‘Help In The Hangar:’ Tackling The Aircraft Maintenance Engineers Shortage In Canada
Despite the ever-increasing demand for air travel and its collision course with a severe global Pilot shortage, there is one simple fact: Airplanes won’t be going anywhere if there are no Aircraft Maintenance Engineers (AMEs) to fix them.
In March 2018, the Canadian Council for Aviation and Aerospace anticipated that by 2025, Canada will need about 5,300 new AMEs to keep pace with industry growth and retirements. And, according to the 2019 Boeing Pilot & Technician Outlook, a whopping 769,000 new Maintenance Technicians will be needed to maintain the world fleet over the next two decades.
Canadian colleges graduate about 600 Maintenance Technicians per year, according to the CCAA, yet only about 77% go on to work in the industry.
More than 25% of companies surveyed for the 2018 report said they were having difficulty filling aircraft maintenance positions, especially those related to specialty areas such as structures and avionics.
There’s no denying the shortfall that is already being felt in hangars and shops across Canada – and it’s only going to get worse.
According to Transport Canada data provided to Skies, there were 17,662 active AME license holders living in Canada as of June 26th, 2019.
Half of them (8,762) are currently above age 50.
Of those, just over 50% is actually above age 60.
Think about that for a second: Half of Canada’s existing AMEs are at or near retirement age!
The situation is dire in other countries, too.
Therefore, a new crop of AMEs is needed, those equipped with next generation skills such as composites repair and digital troubleshooting.
At the same time, older aircraft will continue to fly, and so-called legacy skillsets will still be in demand.
The solutions to the AME labor shortage aren’t easy or obvious.
Fixing the issue will take a concerted team effort from industry, academia and Transport Canada, which regulates AME licensing.

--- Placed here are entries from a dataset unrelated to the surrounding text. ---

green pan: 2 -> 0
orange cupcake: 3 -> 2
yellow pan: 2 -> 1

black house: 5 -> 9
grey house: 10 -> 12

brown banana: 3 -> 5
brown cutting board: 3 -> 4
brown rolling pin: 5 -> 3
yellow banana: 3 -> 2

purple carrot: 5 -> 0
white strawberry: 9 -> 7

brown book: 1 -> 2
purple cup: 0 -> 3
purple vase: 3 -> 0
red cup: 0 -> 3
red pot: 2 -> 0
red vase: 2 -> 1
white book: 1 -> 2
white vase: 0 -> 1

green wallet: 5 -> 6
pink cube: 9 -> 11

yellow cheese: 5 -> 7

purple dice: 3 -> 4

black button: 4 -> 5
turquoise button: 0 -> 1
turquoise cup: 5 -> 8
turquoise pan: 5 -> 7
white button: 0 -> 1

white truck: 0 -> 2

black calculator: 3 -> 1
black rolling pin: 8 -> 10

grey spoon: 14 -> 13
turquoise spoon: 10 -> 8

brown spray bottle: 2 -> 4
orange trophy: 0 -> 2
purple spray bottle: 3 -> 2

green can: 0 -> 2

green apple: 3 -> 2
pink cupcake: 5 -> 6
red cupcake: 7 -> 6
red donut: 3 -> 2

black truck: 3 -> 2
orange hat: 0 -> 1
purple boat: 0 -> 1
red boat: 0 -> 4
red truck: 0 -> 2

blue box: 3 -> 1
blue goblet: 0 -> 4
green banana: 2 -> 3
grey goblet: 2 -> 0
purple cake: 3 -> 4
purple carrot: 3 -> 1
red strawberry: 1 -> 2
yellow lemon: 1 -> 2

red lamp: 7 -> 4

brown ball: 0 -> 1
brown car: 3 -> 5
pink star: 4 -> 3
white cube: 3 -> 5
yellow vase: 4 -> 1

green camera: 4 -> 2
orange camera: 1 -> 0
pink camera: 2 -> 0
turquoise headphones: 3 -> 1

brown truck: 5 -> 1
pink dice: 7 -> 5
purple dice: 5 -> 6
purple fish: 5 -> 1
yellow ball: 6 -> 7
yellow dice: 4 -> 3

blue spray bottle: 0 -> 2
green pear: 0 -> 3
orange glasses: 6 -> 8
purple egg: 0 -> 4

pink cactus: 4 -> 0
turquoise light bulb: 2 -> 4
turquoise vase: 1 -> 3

The CCAA Labor Market Study notes that students are increasingly benefitting from Work-Integrated Learning (WIL) Programs, which include co-ops and internships.
Through a $4.8 million grant obtained from Employment Social Development Canada (ESDC) in 2017, CCAA is working to create more than 1,000 student WIL placements for post-secondary students through 2021.
Employers offering eligible programs to approved post-secondary education students receive wage subsidies equal to 50% to 70% of the wage cost.